Jeremy Hunt acknowledges the challenges of making decisions regarding taxes and benefits.

Jeremy Hunt has acknowledged the challenging choices he will need to make before the autumn statement, as he contemplates potential decreases in benefits and a reduction in inheritance tax.

The chancellor is reportedly contemplating reducing benefits by £2 billion, which may involve denying free prescriptions and discounted bus travel to unemployed individuals who are not actively seeking employment.

According to the chancellor, individuals who are not actively seeking employment will have their benefits altered after six months, as outlined in the upcoming statement.

In September, the Secretary of Work and Pensions, Mel Stride, announced that disabled individuals would be required to search for employment opportunities that can be done from their homes. This may lead to a reduction of up to £4,680 per year in their benefits.

On Wednesday, Hunt will give his autumn statement, possibly his last one before the upcoming general election in the following year.
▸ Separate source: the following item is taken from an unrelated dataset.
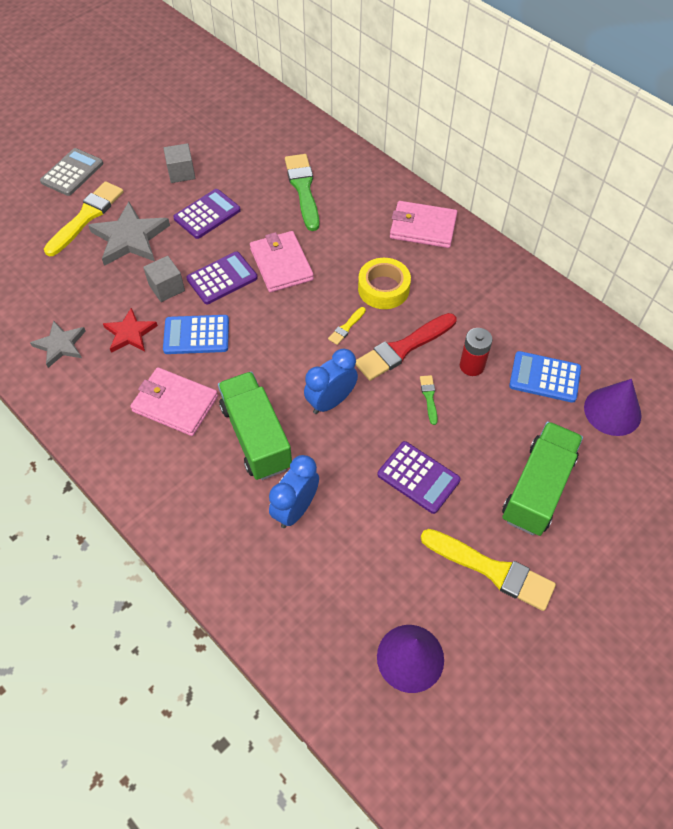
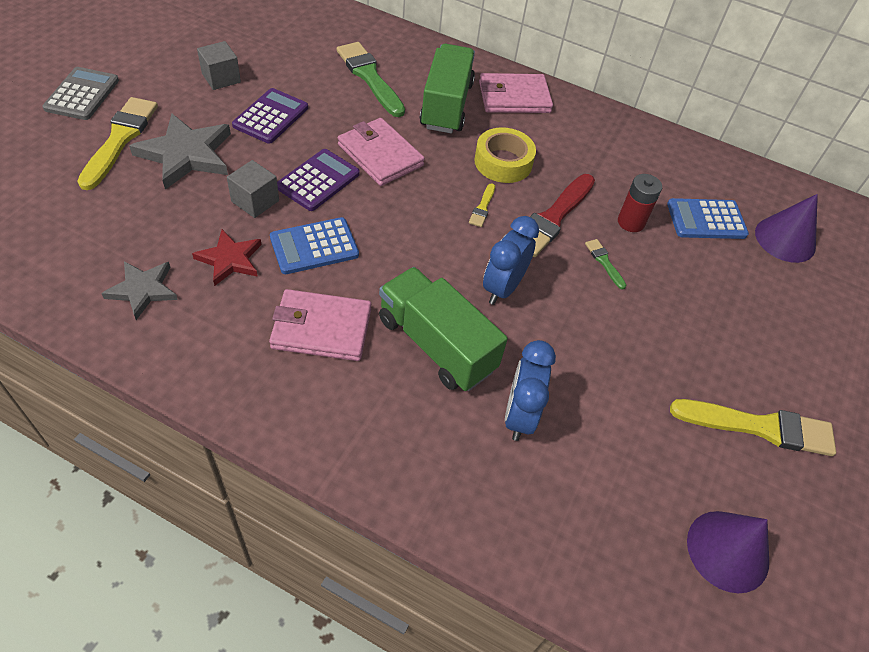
camera: 25 degrees left, 5 degrees down
(418, 477) = (635, 348): purple calculator -> none
(537, 488) = (758, 330): green truck -> green truck (446, 105)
During a visit to Milton Keynes on Saturday, the chancellor addressed broadcasters and stated that their wait for his decisions would continue until Wednesday. He emphasized that there is no simple solution to reducing the tax burden and that difficult choices must be made in order to reform the welfare system.

When discussing taxes, I am aware that there has been much speculation. Rest assured, we will not take any actions that would jeopardize our efforts to combat inflation.

“This week, we have achieved a 50% reduction in inflation since I became chancellor and Rishi Sunak became prime minister. This is the most significant accomplishment we have made and we will not take any actions that could compromise this progress.”

According to Hunt, in an interview with the Telegraph on Saturday, the economy has reached a “turning point” as inflation has dropped below 5% for the first time in two years.

There is speculation that he may be contemplating a reduction in the inheritance tax, which is only paid by a small fraction of estates (less than 4%). He stated this could be feasible due to decreasing borrowing expenses and increasing tax income.

Campaigning to reduce or eliminate inheritance tax has been a longstanding goal for certain members and supporters of the Conservative party. Taking action before the upcoming general election, anticipated to occur next year, may be an effort to attract hesitant Tory voters and gain their support in the election.

According to The Times, Hunt is contemplating lowering the rate from 40% to either 30% or 20%, and could potentially eliminate it completely in the upcoming Conservative manifesto.

The most recent polls indicate that Sunak’s party is trailing behind Labour by 20 points, potentially resulting in a significant win for the opposition after 13 years of Conservative leadership.

Former Chancellor under John Major, Ken Clarke, stated that although eliminating inheritance tax may pacify certain Conservative MPs on the party’s right wing, it would face strong disapproval.

He stated on Times Radio: “It’s not the tax reduction I would prefer. In fact, I’m uncertain if he has any leeway for tax cuts.”

“Opting for inheritance tax currently may be attractive to the Conservative party’s more conservative members, but it also opens them up to severe criticism as inflation and economic conditions leave vulnerable citizens in our country. This action would provide tax breaks to wealthy families who have members with assets above the limit and who would therefore pay a significant amount of taxes through inheritance.”

“I am uncertain if the current economic and financial situation of the country warrants it.”